In this picture the red dots are the lightning strikes and the blue dot is me. The nearest red dot is about 50 km away.
I've only ever been on a mountain in an electric storm once before; it was the most frightening experience of my life and not one I wished to repeat, especially at night and alone. So I was getting a little nervous when another much brighter lightning flash occurred due east of me. The strike didn't appear on the lightning app but I wasn't going to ignore the evidence of my own eyes; it was time to go. I knew packing up camp in the dark wouldn't be easy and I'd need to take take extra time to ensure I didn't leave anything behind. Then I had at least 30 mins of walking the bike down through the boggy bit and past the deer fence and into the relative safety of a forest.
Once back onto forest fire roads I took my time descending and concentrated on not getting lost. Bike lights as bright as car headlights helped dispel any remaining fear and allowed me to spot a hare and a hedgehog; always good to see those guys about. I was soon back at my van where I tried (probably unsuccessfully) not to wake my neighbours.
Of course the storm never arrived overhead. Not sure where it went because once I'd had a cuppa, I was off for some kip. I was disappointed yet again to have failed to capture the Perseids but I had booked two nights at the campsite and the weather forecast for Thursday night was much better....there was still hope.
I returned later giving myself plenty of time to get set up and ready. I was using a tarp for a shelter rather than a tent. This makes it easier to access the camera and also allows you to enjoy the view, you literally do sleep under the stars. The disadvantage is that there is no hiding place from the midges and it can get a wee bit cold although you get some shelter from the wind and any dew.

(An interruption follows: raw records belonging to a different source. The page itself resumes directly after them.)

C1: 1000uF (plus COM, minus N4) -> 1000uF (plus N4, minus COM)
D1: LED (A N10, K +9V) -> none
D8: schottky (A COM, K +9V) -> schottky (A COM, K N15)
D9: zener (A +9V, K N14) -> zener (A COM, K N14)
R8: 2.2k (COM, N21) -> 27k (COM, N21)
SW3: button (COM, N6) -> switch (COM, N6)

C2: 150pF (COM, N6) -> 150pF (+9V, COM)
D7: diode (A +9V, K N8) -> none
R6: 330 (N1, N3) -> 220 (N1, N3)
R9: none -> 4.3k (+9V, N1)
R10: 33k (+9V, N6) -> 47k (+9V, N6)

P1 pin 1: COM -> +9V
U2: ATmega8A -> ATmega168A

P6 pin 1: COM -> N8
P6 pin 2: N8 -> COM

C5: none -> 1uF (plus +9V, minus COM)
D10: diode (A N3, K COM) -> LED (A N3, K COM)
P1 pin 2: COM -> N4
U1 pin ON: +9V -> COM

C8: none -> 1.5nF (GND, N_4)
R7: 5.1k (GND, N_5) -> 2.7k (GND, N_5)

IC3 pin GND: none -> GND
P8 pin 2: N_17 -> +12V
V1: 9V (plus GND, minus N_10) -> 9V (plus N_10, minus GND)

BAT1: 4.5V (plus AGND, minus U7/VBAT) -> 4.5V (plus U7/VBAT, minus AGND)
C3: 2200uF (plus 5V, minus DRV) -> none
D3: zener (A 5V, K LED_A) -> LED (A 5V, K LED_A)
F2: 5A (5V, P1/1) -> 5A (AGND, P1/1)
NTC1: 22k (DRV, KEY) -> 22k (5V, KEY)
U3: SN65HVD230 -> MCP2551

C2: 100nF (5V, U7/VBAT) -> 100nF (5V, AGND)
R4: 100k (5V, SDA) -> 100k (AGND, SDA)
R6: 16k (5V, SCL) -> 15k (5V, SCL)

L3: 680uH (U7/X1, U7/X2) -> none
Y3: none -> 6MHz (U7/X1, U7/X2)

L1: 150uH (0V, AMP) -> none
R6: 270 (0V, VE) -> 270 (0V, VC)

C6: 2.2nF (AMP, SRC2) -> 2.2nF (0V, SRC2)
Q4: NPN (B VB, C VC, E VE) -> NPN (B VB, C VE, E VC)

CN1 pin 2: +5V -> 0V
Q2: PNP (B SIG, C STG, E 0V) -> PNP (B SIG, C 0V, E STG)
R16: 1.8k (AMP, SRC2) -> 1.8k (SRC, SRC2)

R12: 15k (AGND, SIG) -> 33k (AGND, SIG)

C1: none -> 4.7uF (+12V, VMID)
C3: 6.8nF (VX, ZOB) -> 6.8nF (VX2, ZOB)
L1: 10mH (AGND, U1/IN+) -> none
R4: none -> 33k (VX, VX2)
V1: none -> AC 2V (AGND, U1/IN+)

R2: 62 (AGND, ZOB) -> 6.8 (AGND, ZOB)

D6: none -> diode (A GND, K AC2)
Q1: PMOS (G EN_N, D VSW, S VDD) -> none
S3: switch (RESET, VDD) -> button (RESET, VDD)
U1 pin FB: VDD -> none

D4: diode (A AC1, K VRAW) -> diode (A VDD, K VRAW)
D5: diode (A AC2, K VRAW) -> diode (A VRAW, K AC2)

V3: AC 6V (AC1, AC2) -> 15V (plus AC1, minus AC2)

Of course the wind dropped whilst having some food so eating with the midge net was required again. I'd also selected Tesco's sausage casserole for dinner which proved equally as tasteless as freeze dried food. I'm still searching for decent camping food.
I had the place to myself although some hill walkers doing the Southern Upland Way were camped in two tents about a kilometre away. Thankfully they stayed away and didn't join my campsite as I don't think they would have appreciated the noise of me climbing in and out of my sleeping bag through the night.
It was a lovely morning and I momentarily contemplated having some breakfast as I sat and watched the sunrise. Then I remembered that I hadn't brought any breakfast. I still wasn't really awake.
So it was a quick pack up and an easy downhill ride back to the van or so I thought. The warmth of the sun had also woken about a zillion midges. Cycling through a cloud of midge at 20 mph is a unique experience; one that required the use of eye protection and a mask to prevent ingesting them up the nose.
Back at the campsite it was no better; they were really hungry and I was on their breakfast menu. So I sought shelter in the van and waited for the sun to force them into hiding. The midge lives a perilous life and being so tiny is in constant fear of dehydration from strong sun. Too windy and it can't fly. But cool damp calm days are its prime environment.
I used the midge downtime to back up the images, shower and get some breakfast. I still didn't know if I'd got any good meteor shots and decided not to look until next day. Instead I'd just enjoy the rest of the day as there was nothing more I could do.